Alpheus Mangale is Seacom's new CEO
Subsea cable operator Seacom has appointed Alpheus Mangale as its new Group CEO, replacing Oliver Fortuin after a three-month handover period.
Subsea cable operator and telecoms service provider Seacom has appointed Alpheus Mangale as its new Group CEO, effective April 1, 2023.
Seacom said that Mangale is a seasoned business leader with over 25 years' experience across the enterprise, telecoms, financial services and technology markets across Europe, the Middle East and Africa.
He will work alongside the company's outgoing Group CEO, Oliver Fortuin, for a three-month period to ensure a smooth leadership transition, at the end of which he will assume full responsibility for the business.

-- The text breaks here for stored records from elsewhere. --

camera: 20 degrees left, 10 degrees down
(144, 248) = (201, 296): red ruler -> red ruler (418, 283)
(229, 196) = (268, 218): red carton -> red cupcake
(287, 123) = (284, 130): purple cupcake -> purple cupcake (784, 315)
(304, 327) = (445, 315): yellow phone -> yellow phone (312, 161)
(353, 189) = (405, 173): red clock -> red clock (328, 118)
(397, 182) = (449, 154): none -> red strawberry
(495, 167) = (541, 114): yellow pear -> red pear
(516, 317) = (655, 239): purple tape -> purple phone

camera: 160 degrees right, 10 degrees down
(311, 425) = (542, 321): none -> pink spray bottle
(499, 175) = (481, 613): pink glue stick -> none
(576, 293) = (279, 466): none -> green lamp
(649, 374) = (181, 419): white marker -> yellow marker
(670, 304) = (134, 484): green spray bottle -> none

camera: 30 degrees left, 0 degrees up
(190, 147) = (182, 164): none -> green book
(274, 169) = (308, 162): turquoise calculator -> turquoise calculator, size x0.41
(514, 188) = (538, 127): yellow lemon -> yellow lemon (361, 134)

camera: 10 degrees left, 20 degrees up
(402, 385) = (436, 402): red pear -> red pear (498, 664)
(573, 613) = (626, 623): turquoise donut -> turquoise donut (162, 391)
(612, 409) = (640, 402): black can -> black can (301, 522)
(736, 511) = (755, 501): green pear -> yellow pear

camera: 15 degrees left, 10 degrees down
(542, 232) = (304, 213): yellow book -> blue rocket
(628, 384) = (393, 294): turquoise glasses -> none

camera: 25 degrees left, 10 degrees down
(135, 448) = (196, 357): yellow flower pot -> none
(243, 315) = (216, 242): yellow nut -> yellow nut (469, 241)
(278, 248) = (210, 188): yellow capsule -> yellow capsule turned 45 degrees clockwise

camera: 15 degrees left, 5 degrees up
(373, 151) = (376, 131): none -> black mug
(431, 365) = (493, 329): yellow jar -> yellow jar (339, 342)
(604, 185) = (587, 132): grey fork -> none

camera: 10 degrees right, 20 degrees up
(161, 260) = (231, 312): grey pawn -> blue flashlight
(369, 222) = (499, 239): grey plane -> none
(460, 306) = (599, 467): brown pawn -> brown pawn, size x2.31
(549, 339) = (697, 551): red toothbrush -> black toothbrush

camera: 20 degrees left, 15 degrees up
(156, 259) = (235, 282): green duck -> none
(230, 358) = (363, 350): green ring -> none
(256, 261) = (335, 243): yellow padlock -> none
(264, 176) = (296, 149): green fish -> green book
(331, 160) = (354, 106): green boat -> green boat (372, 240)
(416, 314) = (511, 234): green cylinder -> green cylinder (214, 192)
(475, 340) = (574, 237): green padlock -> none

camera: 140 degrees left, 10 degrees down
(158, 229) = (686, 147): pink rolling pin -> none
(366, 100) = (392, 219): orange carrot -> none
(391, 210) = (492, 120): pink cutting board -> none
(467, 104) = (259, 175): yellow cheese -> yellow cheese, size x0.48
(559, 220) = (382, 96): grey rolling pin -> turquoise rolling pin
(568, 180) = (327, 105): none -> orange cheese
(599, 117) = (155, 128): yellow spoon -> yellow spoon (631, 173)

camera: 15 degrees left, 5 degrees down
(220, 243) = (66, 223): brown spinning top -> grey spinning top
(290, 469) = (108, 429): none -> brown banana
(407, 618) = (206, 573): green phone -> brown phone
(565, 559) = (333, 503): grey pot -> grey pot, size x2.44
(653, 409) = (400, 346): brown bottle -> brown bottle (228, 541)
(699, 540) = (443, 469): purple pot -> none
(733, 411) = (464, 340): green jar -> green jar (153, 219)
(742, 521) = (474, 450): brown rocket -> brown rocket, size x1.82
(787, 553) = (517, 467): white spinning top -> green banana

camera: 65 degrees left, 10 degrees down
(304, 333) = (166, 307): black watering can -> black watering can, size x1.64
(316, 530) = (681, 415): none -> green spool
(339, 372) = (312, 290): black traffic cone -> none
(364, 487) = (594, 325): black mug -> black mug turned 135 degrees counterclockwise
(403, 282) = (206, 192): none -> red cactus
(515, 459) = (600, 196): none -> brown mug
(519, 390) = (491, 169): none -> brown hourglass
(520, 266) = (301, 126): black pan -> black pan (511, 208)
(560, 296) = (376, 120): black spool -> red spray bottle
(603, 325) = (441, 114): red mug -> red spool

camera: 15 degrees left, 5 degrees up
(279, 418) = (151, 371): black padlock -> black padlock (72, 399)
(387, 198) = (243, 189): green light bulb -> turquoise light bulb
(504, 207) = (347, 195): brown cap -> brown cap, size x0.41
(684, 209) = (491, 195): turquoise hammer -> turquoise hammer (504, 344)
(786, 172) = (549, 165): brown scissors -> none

Fortuin has been Seacom CEO since January 2021, when he replaced Byron Clatterbuck. Fortuin announced his resignation earlier his month but said he would stick around until June, to support the Seacom Board and help with the transition to a new CEO.
Mangale said he was delighted to join Seacom at what he called a "critical time in Africa's digital transformation and the business' own transformation."
"I look forward to continuing to drive the strategy that has set the company on becoming a pan-African converged telecommunications organization. Much has been achieved in the past two years, and I am excited to be part of a truly African business as we expand our services and geographic footprint further," said Mangale.
Seacom expansion plans
Seacom's Chief Digital Officer Prenesh Padayachee told Connecting Africa at the end of 2022 that the company planned to expand its footprint into West Africa and would set up a hub in either Nigeria or Ghana in 2023.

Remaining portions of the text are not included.